Appeal from the United States District Court for the Northern District of Illinois, Eastern Division, No. 86 C 2962, Prentice H. Marshall, Judge.

Bauer, Chief Judge, and Cudahy and Coffey, Circuit Judges.

Author: Cudahy

CUDAHY, Circuit Judge.

Joseph Wallers and Arthur Fortier, retired railroad employees, ask us to consider whether the manner of taxing their railroad retirement benefits violates their equal protection rights. In 1983, Congress imposed an income tax on railroad retirement benefits, which had long enjoyed tax-exempt status. The taxpayers do not contest the taxation of benefits labeled "Tier I." These payments are taxed in a fashion identical to social security benefits because the Tier I payments are the same as the benefits the railroad retirees would be receiving under the social security system had they not worked for a railroad and therefore been covered by social security. "Tier II" benefits, constituting the excess of total railroad retirement benefits over Tier I benefits, are taxed as private pensions, with respect to which all but the income represented by the retirees' own contributions is taxed. Wallers and Fortier charge that the tax on Tier II benefits is unconstitutional because it violates equal protection. The district court rejected this claim and, on cross-motions for summary judgment, ruled in favor of the government. We affirm.
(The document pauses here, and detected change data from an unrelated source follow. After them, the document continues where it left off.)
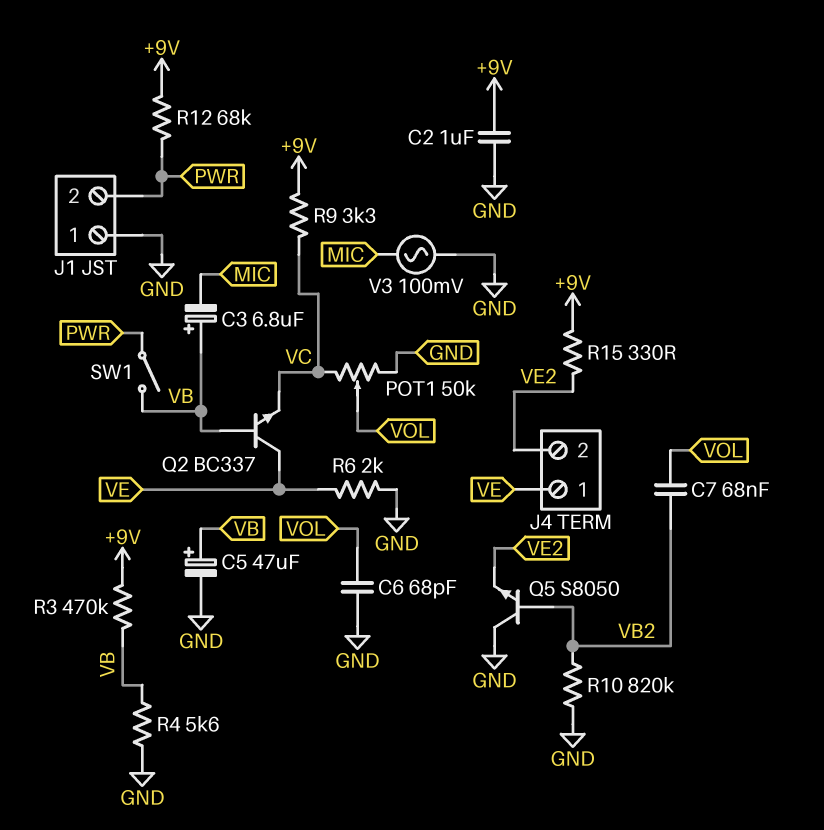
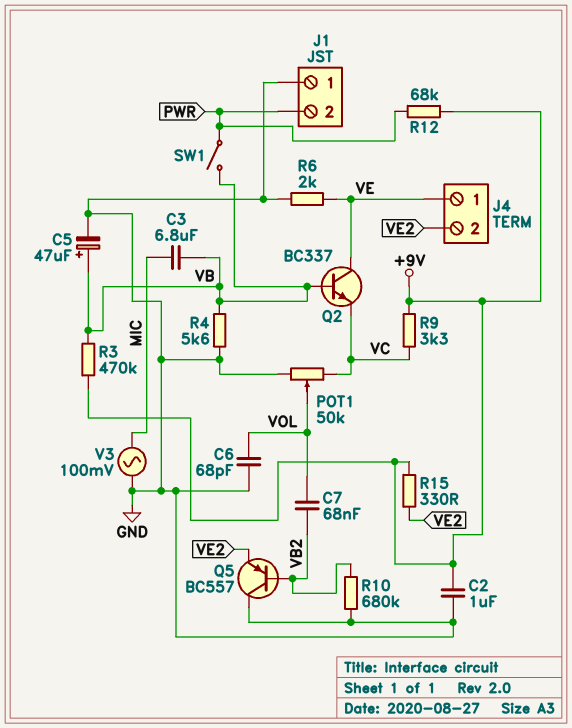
C3: 6.8uF (plus VB, minus MIC) -> 6.8uF (MIC, VB)
Q5: NPN S8050 (B VB2, C GND, E VE2) -> PNP BC557 (B VB2, C GND, E VE2)
R10: 820k (GND, VB2) -> 680k (GND, VB2)

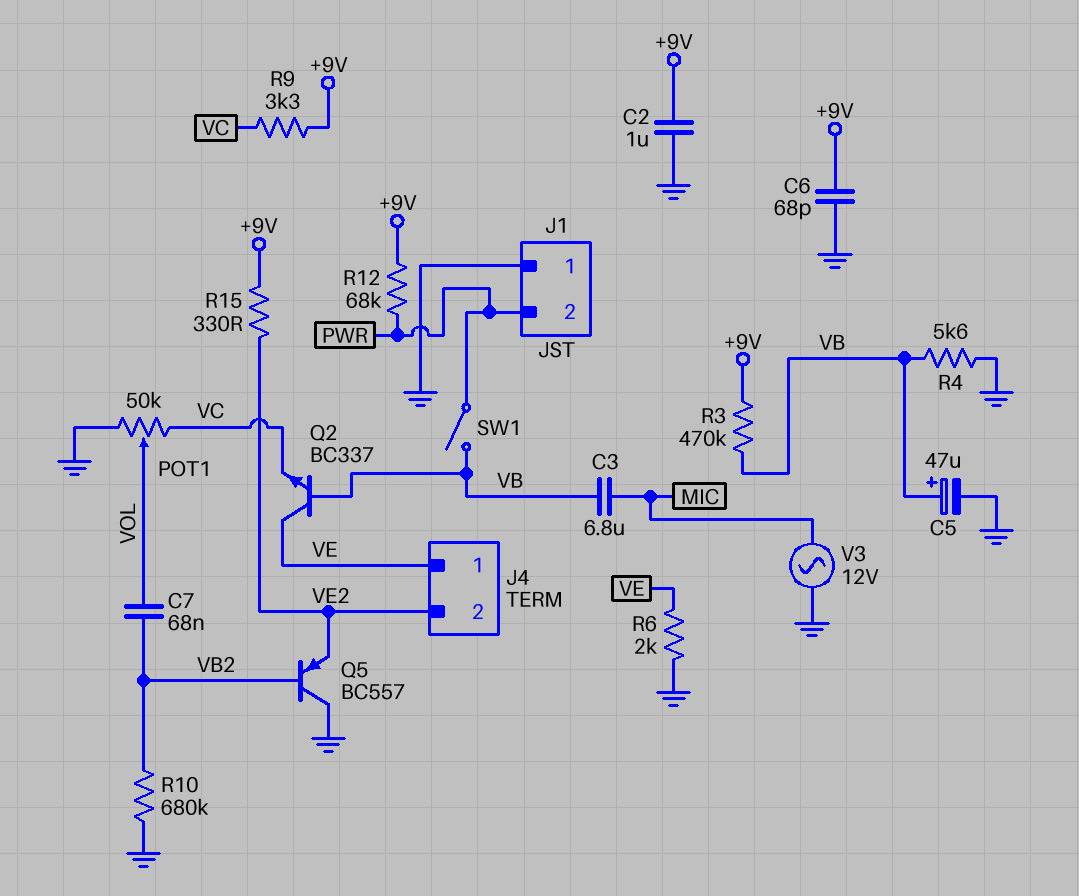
C6: 68pF (GND, VOL) -> 68pF (+9V, GND)
V3: AC 100mV (GND, MIC) -> AC 12V (GND, MIC)

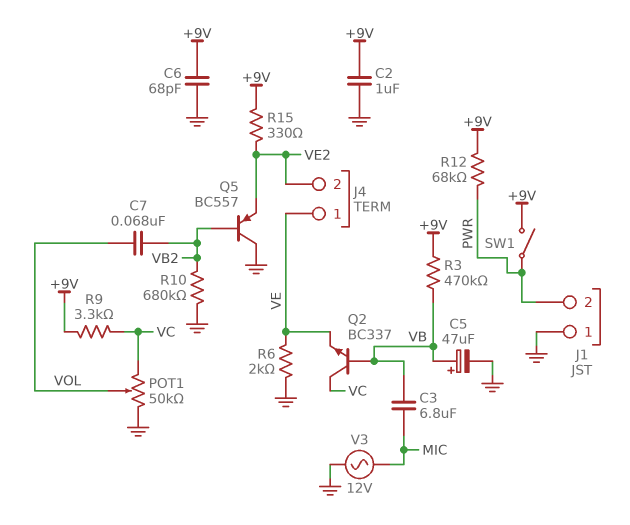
Q2: NPN BC337 (B VB, C VE, E VC) -> NPN BC337 (B VB, C VC, E VE)
R4: 5.6k (GND, VB) -> none
SW1: switch (PWR, VB) -> switch (+9V, PWR)

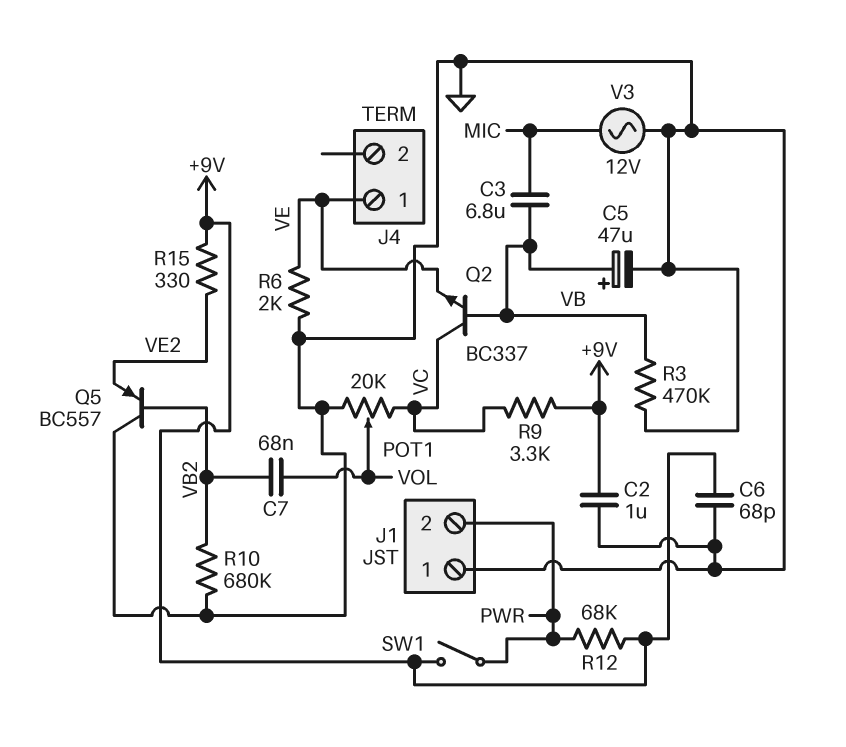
J4 pin 2: VE2 -> none
POT1: 50k (GND, VC, wiper VOL) -> 20k (GND, VC, wiper VOL)
R3: 470k (+9V, VB) -> 470k (GND, VB)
Wallers and Fortier began working for the Chicago, Burlington & Quincy Railroad in 1923 and 1937, respectively. In 1937, Congress bifurcated the federal old age insurance program between the social security system and the railroad retirement system.*fn1 Wallers and Fortier, as railroad employees, participated in the railroad retirement program, while non-railroad employees were placed in the social security system. Until 1974 railroad retirement benefits were funded through payroll taxes paid in equal amounts by employers and employees. The applicable payroll tax rate was consistently higher than the social security payroll tax rate. As a consequence, Wallers and Fortier upon retirement in 1971 and 1975, respectively, received greater benefits than non-railroad retirees who had earned the same income.
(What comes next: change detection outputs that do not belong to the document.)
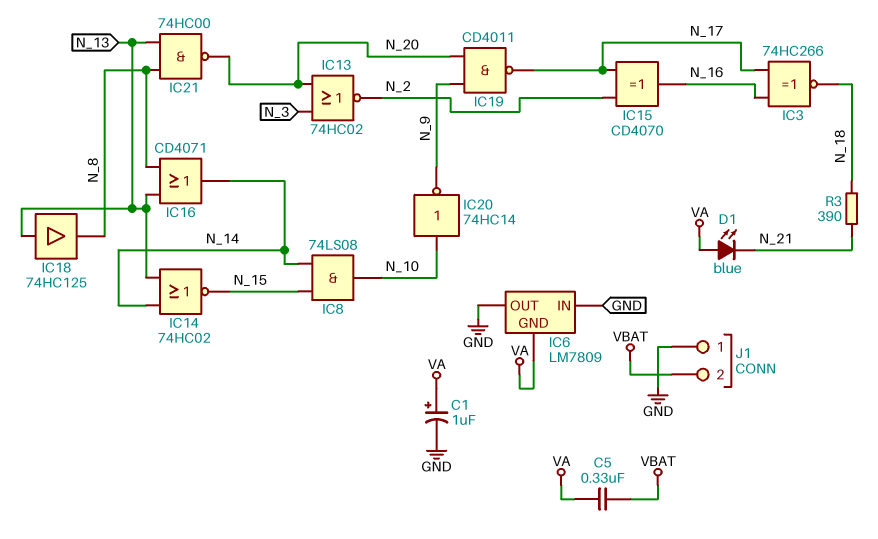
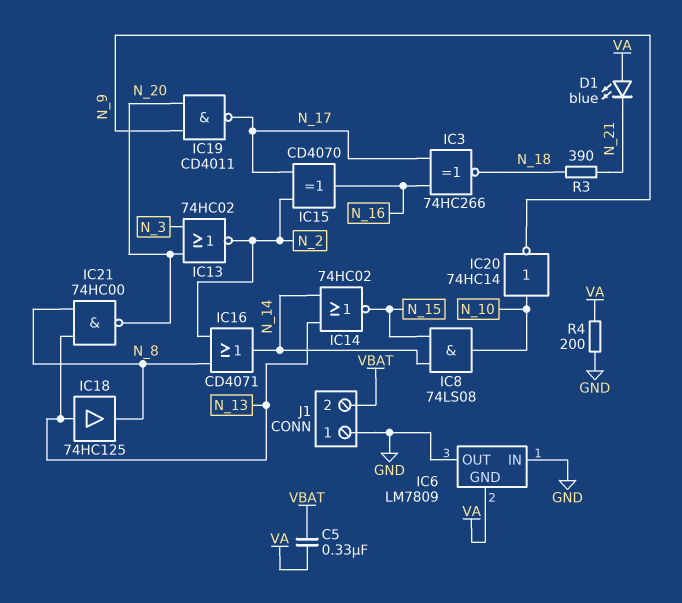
C1: 1uF (plus VA, minus GND) -> none
IC16: OR CD4071 (in N_8, in N_13, out N_14) -> OR CD4071 (in N_2, in N_8, out N_14)
R4: none -> 200 (GND, VA)

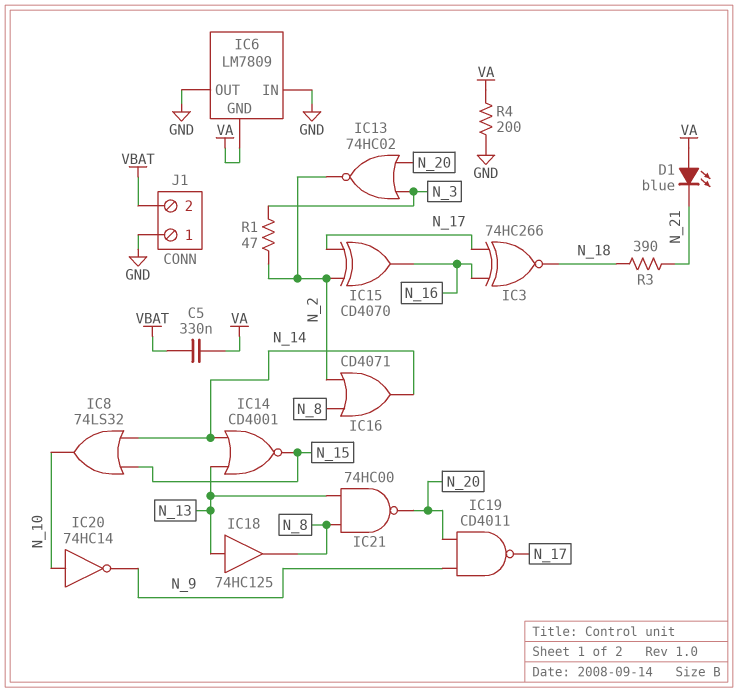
IC8: AND 74LS08 (in N_14, in N_15, out N_10) -> OR 74LS32 (in N_14, in N_15, out N_10)
IC14: NOR 74HC02 (in N_13, in N_14, out N_15) -> NOR CD4001 (in N_13, in N_14, out N_15)
R1: none -> 47 (N_2, N_3)

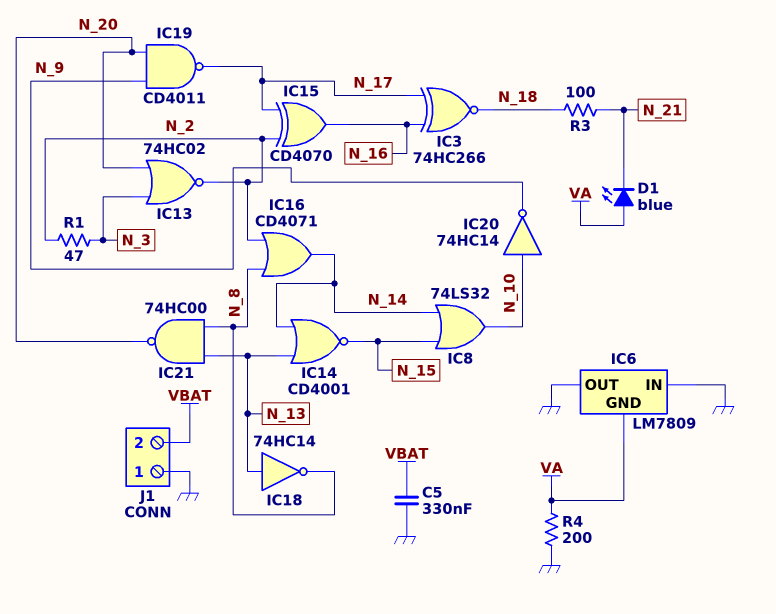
C5: 330nF (VA, VBAT) -> 330nF (GND, VBAT)
IC18: buffer 74HC125 (in N_13, out N_8) -> NOT 74HC14 (in N_13, out N_8)
R3: 390 (N_18, N_21) -> 100 (N_18, N_21)

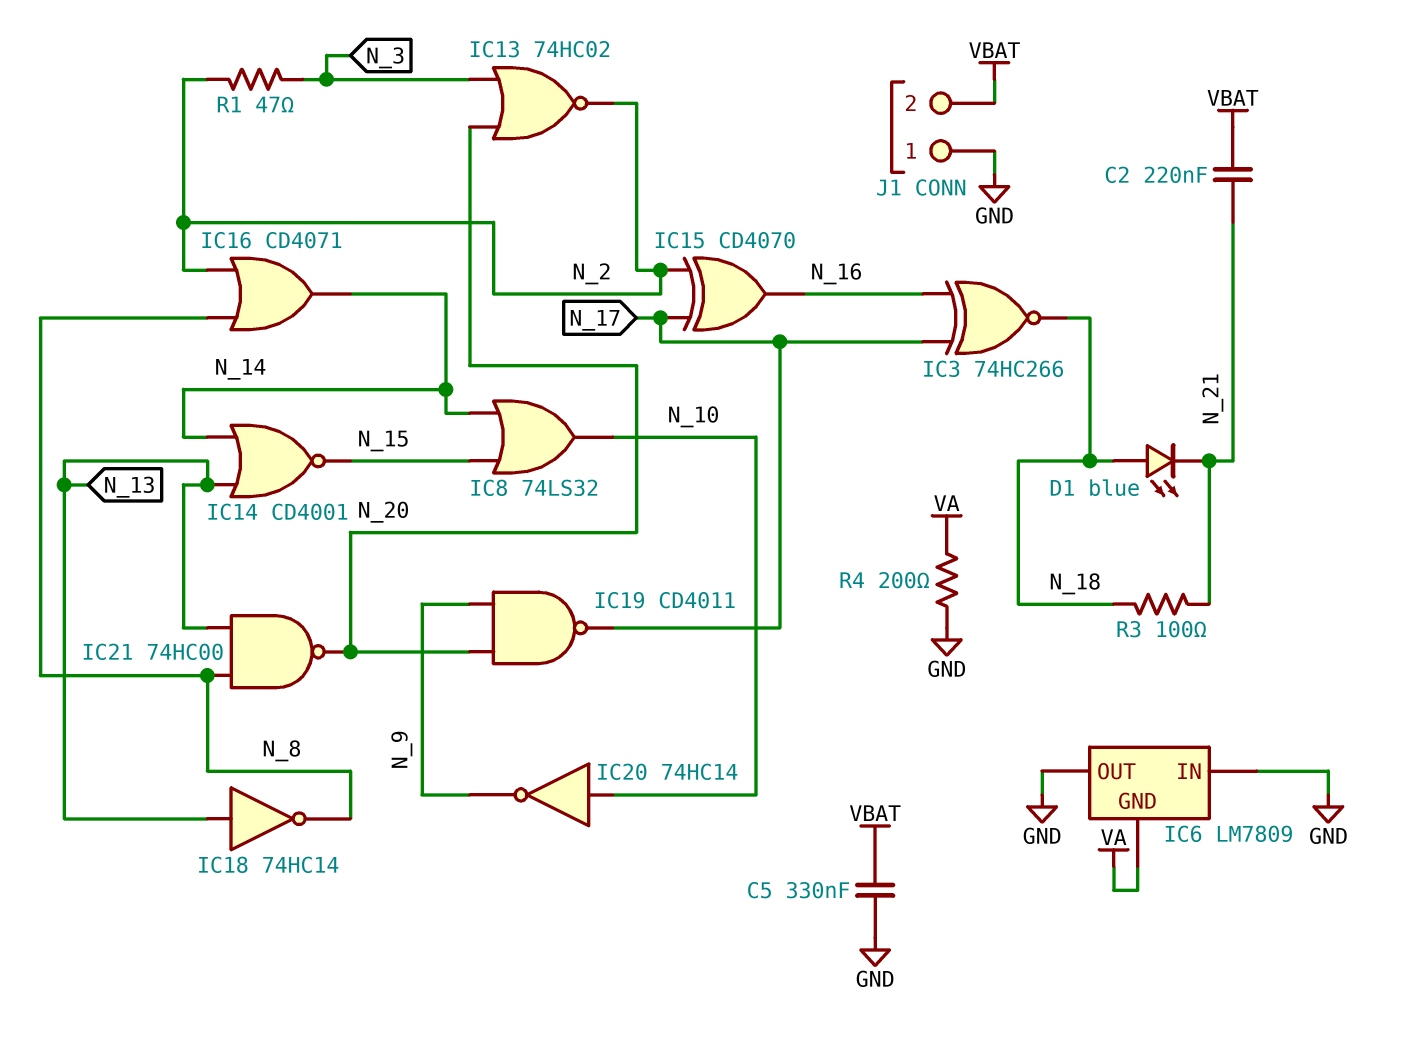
C2: none -> 220nF (N_21, VBAT)
D1: LED blue (A VA, K N_21) -> LED blue (A N_18, K N_21)

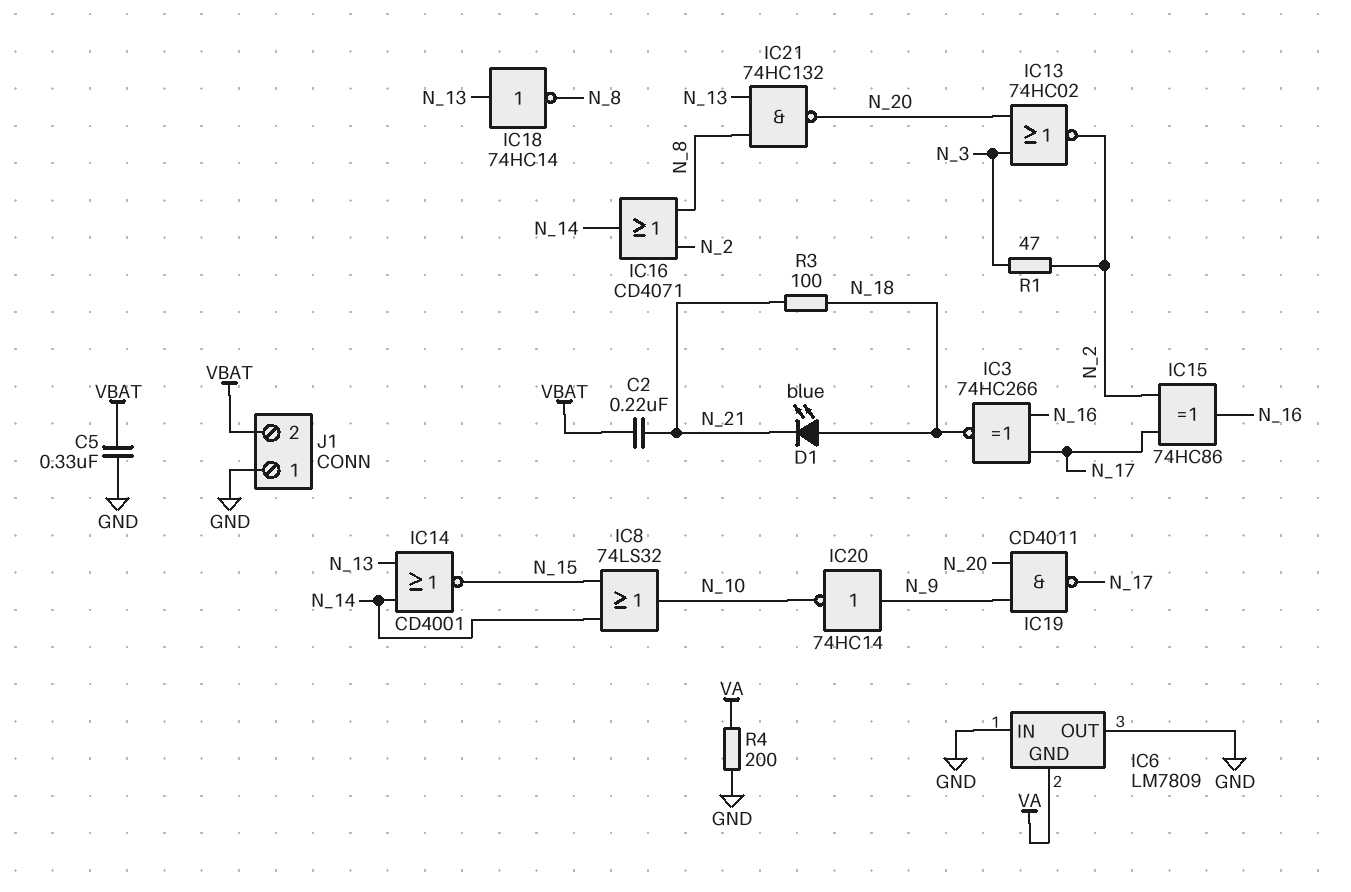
IC15: XOR CD4070 (in N_2, in N_17, out N_16) -> XOR 74HC86 (in N_2, in N_17, out N_16)
IC20: NOT 74HC14 (in N_10, out N_9) -> NOT 74HC14 (in N_9, out N_10)
IC21: NAND 74HC00 (in N_8, in N_13, out N_20) -> NAND 74HC132 (in N_8, in N_13, out N_20)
In 1974, the railroad retirement system was divided into two programs. The Tier I program became the equivalent of social security. It taxes railroad employers and employees at the social security tax rate and distributes retirement benefits equal to those distributed by social security. Railroad retirees receive additional benefits under the Tier II program, which, from 1974 to 1981, was financed by payroll taxes paid solely by employers. Since 1981, railroad employees have been required to pay a small percentage of their income to the Tier II program.*fn2

All railroad retirement and social security benefits were tax exempt until Congress passed the Railroad Retirement Solvency Act of 1983 (the "Act" or the "Solvency Act"), Pub. L. No. 98-76, 97 Stat. 411 (codified in scattered sections of 26 U.S.C., 42 U.S.C. and 45 U.S.C.), in an effort to raise what it determined was much-needed revenue for the railroad retirement program. One feature of the Act is the imposition of an income tax on railroad retirement benefits. Tier I benefits are taxed in the same manner as social security benefits. At most, only one-half both of Tier I and of social security benefits are subject to tax, and Tier I and social security benefits are exempt from tax for individuals with an adjusted gross income of less than $25,000 and for married couples with an adjusted gross income under $32,000.*fn3 26 U.S.C. ยง 86(a)-(d). Tier II benefits, however, are taxed as qualified private pensions.*fn4 Except to the extent they represent the taxpayers' own contributions, all Tier II benefits are taxed. See infra pp. 10-11.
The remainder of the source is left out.